Just a few minutes ago, I called a good friend who lives far away and is battling cancer. Her voice was hoarse, and she sounded exhausted. Her doctors have switched her chemo attempting to arrest the growth of several tumors. Needless to say her prognosis is grim.
Cancer is a part of my life. My husband fought lymphoma a few years ago and is in remission. He is a pediatric oncologist and a researcher so he deals with this disease every day: in the lab, in the clinic, in the hospital. He has a scan coming up soon. We both put our awareness of this test in a little box in our brains and shut the door. For a while, the clinic would call the house and remind him of the test.

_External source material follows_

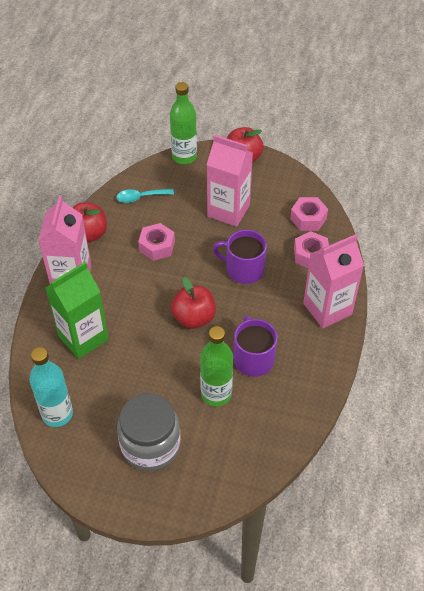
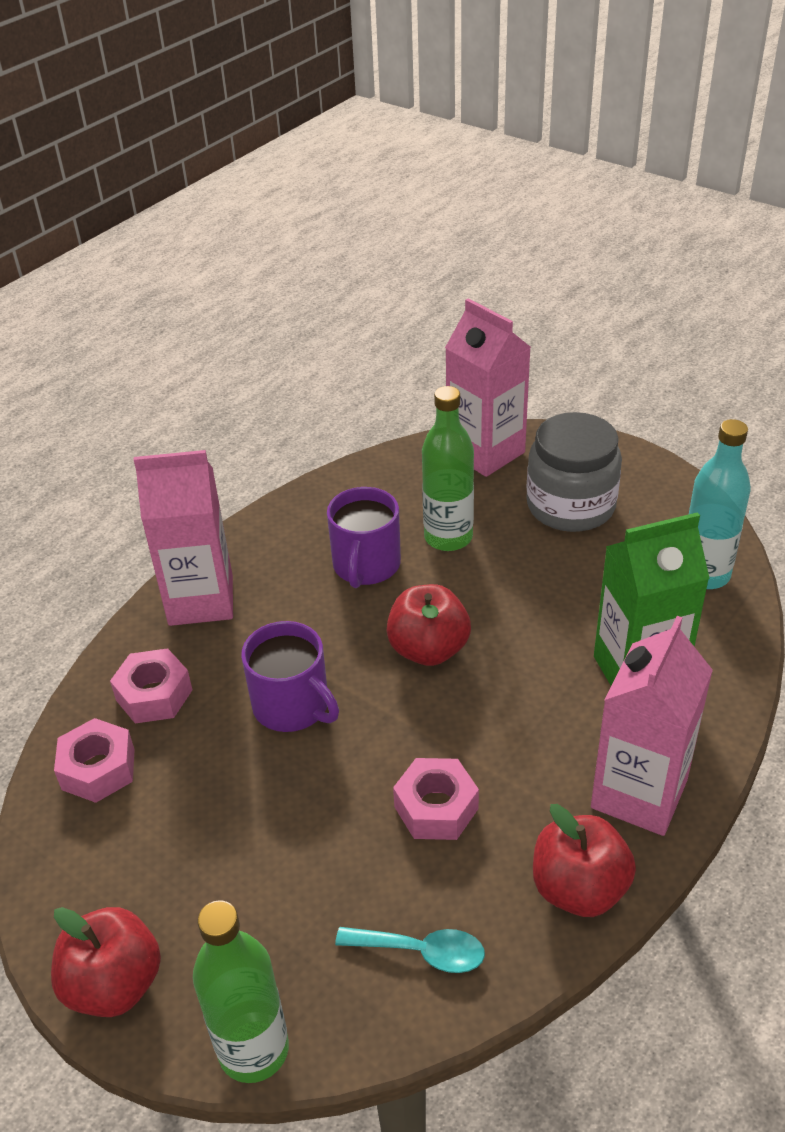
camera: 155 degrees left, 10 degrees down
(228, 210) = (242, 843): pink carton -> pink carton (485, 452)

It was a robo call and since I am the one who answers the phone and listens to messages, that was how I learned of the scan. He would not tell me otherwise. When he realized that the robo reminders were coming to the home phone, he deleted the home number and put in his cell. Then I never knew when the scans were happening. But tonight he told me about the upcoming scan.
But that is not really what this freewrite is about. Generally, I do not write about these sorts of things — too melodramatic, too emotional, too revealing. But this disease frightens me. People can be sick with cancer and not know it for years. Not know it until they feel tired, or have a cough that won’t go away, or feel a lump, or can’t catch their breath, or have an unexplained pain. Or maybe they don’t even know they have stage 4 CA until they go to some regular doctor visit and Wow! look at what the blood test shows; Wow! see what the physical exam reveals. Cancer can kill you without any sign. Why is that so much scarier than heart disease? or old age?
I am also afraid of Alzheimer’s. What a terrible idea to lose your mind and know that you are losing it and what the progress of the disease will do to your family. I will not go see that movie “Still Alice.” No way. Too near to home. A linguistics professor who loses it. I have trouble remembering names. Is that an early symptom?
Actually what this freewrite is about is the factual reality that my life is half over. At 50 years of age, I am unlikely to make it to 100. Not sure I want to be 100 anyway seeing the bad shape my grandma is in with her brittle bones. So the midway of my life is here (probably happened a few years ago but went by unremarked). What should I do with the time left? Am I doing what I love every day? Or doing at least one thing that I love every day? What will I leave behind when I die? Children, yes. But anything else of value? No, not really.
We all die. We “rage, rage against the dying of the light” as Dylan Thomas says in “Fern Hill.” We fear this end point; however, there is no guarantee for anything after this life. No guarantee at all — unless you have a faith but even strong faith has moments of doubt.
My friend who is so sick meets her mortality each day. She sees it in the mirror when she looks at her wispy tufts of hair before she hides her baldness under a hat. She sees it in her thin arms and legs, without muscle and so she sways as she shuffles down the hall. Not all of us see this. We are not a culture any more of memento mori. Not like Dante who wrote about how he became lost in the woods “midway upon the journey of our life.” Dante knew about death. He knew about the fear of it. But we bury it and deny it. I buried it and denied it. But no longer. Not now more than midway upon the journey of my life.